Com Os Luzeiros do Mundo, Nilto Maciel ganha o primeiro lugar no Concurso Graciliano Ramos de romance (1992/93), promovido pelo governo do Estado de Alagoas. “Autor versátil e de grandes recursos estilísticos”, Nilto Maciel já tem, publicados, romances – A Última Noite de Helena, A Rosa Gótica, Os Varões de Palma; novela – A Guerra da Donzela; contos – Tempos de Mula Preta, Pescoço de Girafa na Poeira; poemas – Navegador. Nilto Maciel é um escritor múltiplo. “Não é só um escritor. Além de um bom escritor e de um imprescindível articulador literário, é o artista da palavra que sabe compreender e assimilar os avanços estilísticos de seu tempo...” São palavras adequadas e elucidativas, de João Carlos Taveira.
Nos dois primeiros parágrafos de Os Luzeiros do Mundo situa-se o cenário (a casa de Thaumaturgo), com detalhes, mas com expressividade. Aos poucos, vai dispondo os personagens, com suas idéias e sonhos (sonho unionista e pré-sebastianista, sonho lusitano de um amor eterno e ideal). Aqui e ali, o Autor vai enumerando outros personagens curiosos e o romance vai se adensando no seu conteúdo mental e humano. Vão se desenrolando mais personagens com suas ideologias cegas e radicais; com suas adivinhações e horóscopos. São personagens que conversam com os mortos, trazem mensagens que são traduzidas em cabarés e em meio à bebedeira. Com seu anticomunismo radical e doentio. São personagens percebidas em função de seus atributos e de suas idéias. Lá está o carteiro, que só entrega carta – esquisitice e mistério – suspeito de assassinato. Lá está o indivíduo – Nicanor – a quem cabia dar as informações mais secretas. Sabia o nome dos viventes da cidade – Palma – até dos gatos, cachorros, galos. (Parece que não havia briga de galo...) O delegado sentia-se o mais capaz de todos os habitantes, sobremaneira, em matéria criminal. Um Sherlock Holmes de Palma. A descrença do vigário do mágico que dizia conhecer os segredos da mente, mas de quinta categoria.
Há de tudo em Os Luzeiros do Mundo: comunista, anticomunista radical, detetive, bêbado, hipnotizador, mágico, carteiro, herói, adivinho, prostituta, movimentos, sedição, consultor de horóscopo, que se vão definindo à medida que falam, que dizem os planos, o que pensam em reunião, em casa, na cama, no cabaré. Destaque-se a dose de humor e ironia que sobrecarregam, de graça e curiosidade, o romance.
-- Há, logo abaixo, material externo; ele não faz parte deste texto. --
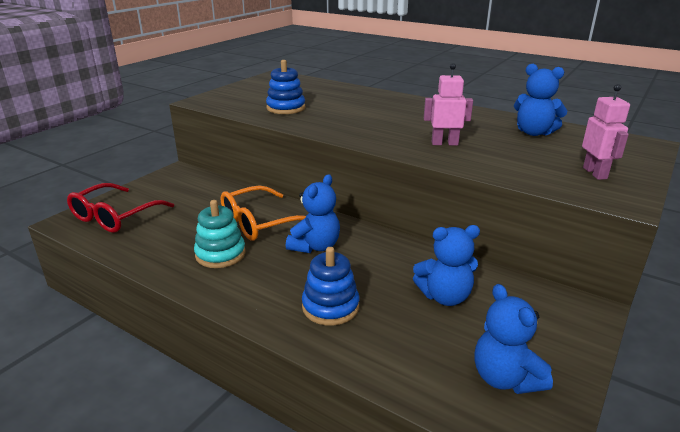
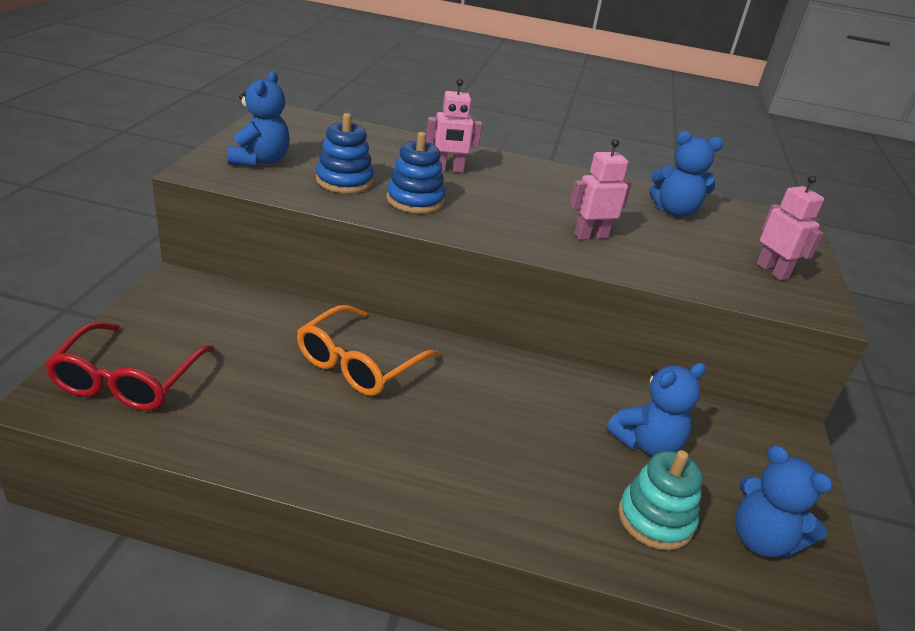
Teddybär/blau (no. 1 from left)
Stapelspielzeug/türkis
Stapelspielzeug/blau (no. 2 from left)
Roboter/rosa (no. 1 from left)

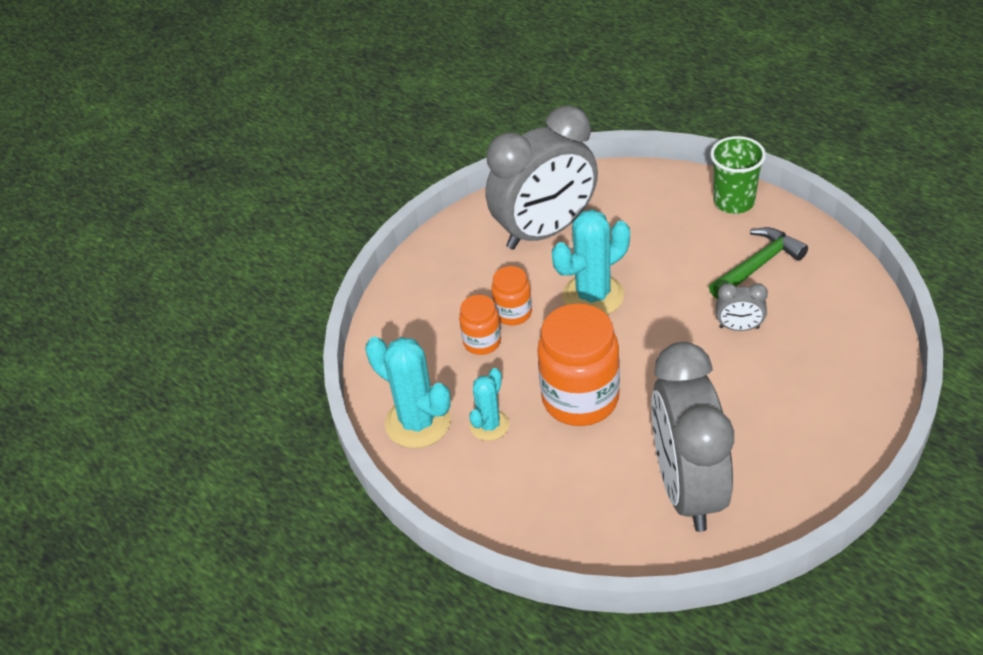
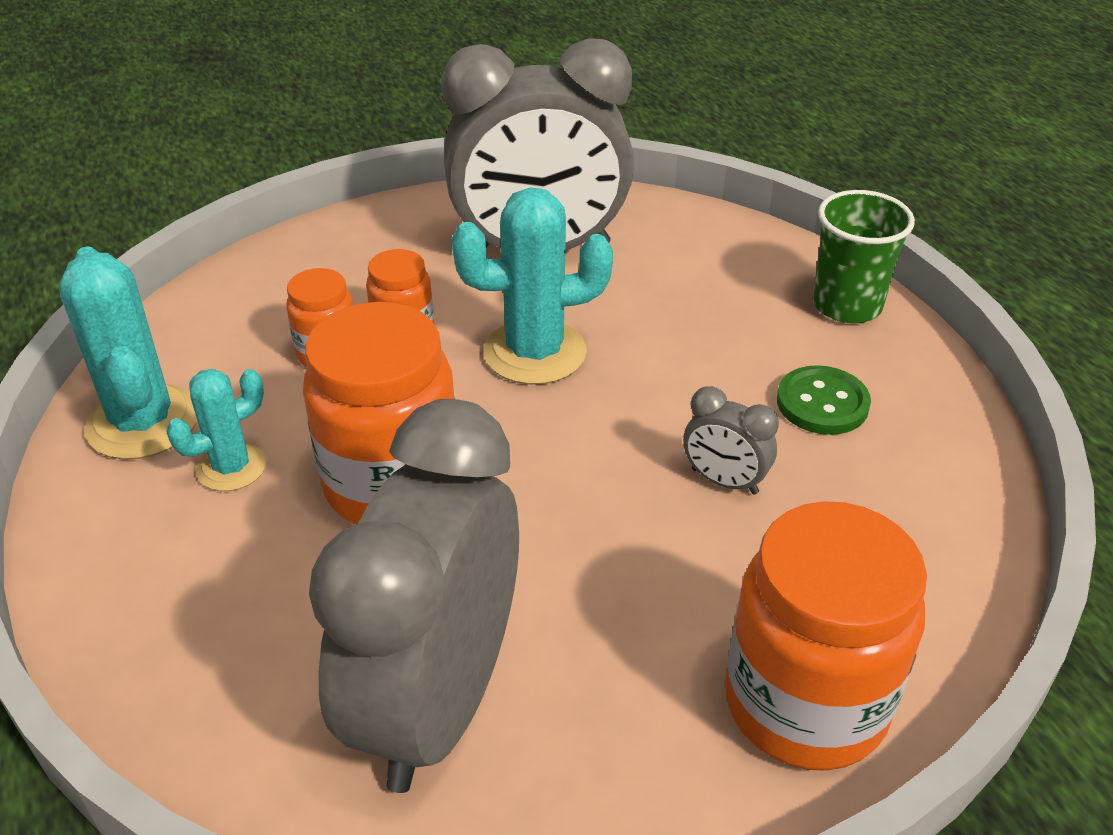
Knopf/grün
Einmachglas/orange (no. 4 from left)

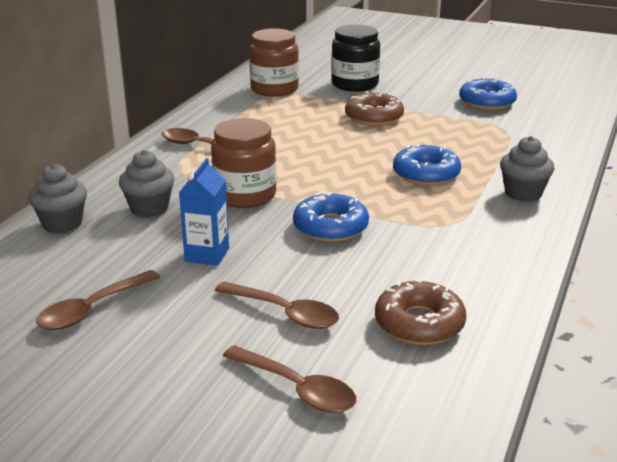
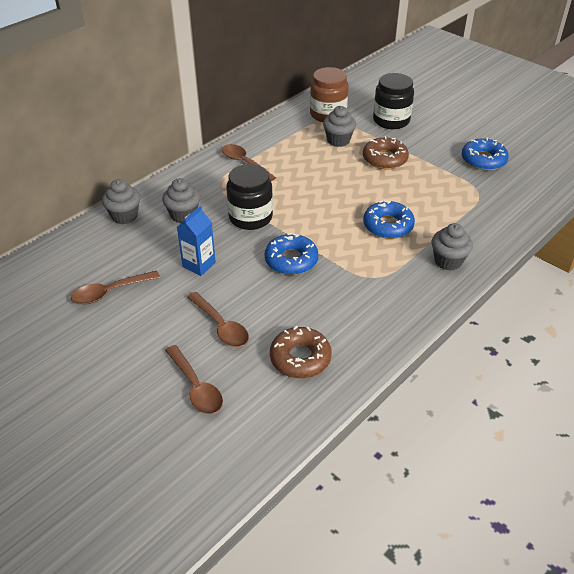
Einmachglas/schwarz (no. 1 from left)
Muffin/grau (no. 3 from left)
Há sim muita conversa e diálogo em Os Luzeiros do Mundo. Entretanto, como não existem os sinais convencionais gramaticais do discurso direto (o travessão), o leitor precisa estar atento à leitura. Nilto Maciel usa dois pontos (:) para esclarecer o diálogo. É um recurso ou uma prática nesse livro que prende a atenção do leitor, em quase todas as páginas.
Sem esforço, contudo, o leitor sente a presença do interlocutor, após os dois pontos. Daí a repetição do discurso indireto livre, pois aí se verifica uma simbiose ou inserção da fala dos personagens no próprio relato do narrador, que comunga com a emoção ou pensamento, avaliando e aprovando a reação dos personagens. Isso é um traço marcante na obra de Nilto Maciel. Em verdade: em Os Luzeiros do Mundo, o leitor não vai encontrar – só muito raramente – os desvios estilísticos de efeito nem também o lugar-comum, “sem jogo de palavras ou de espelhos, mas competência de um estilista que funde humor, surrealismo fantástico...” Nesse livro, permeia-se um itinerário multifacetado, como se o Autor inventariasse o fantástico, o absurdo, o escaninho mais fragmentário de nossos estranhos surtos de imaginação, nos moldes de José J. Veiga, de um Juan Rulfo, de um Gabriel Garcia Marquez, de um José Cândido de Carvalho ou de Murilo Rubião – escreve Ronaldo Cagiano.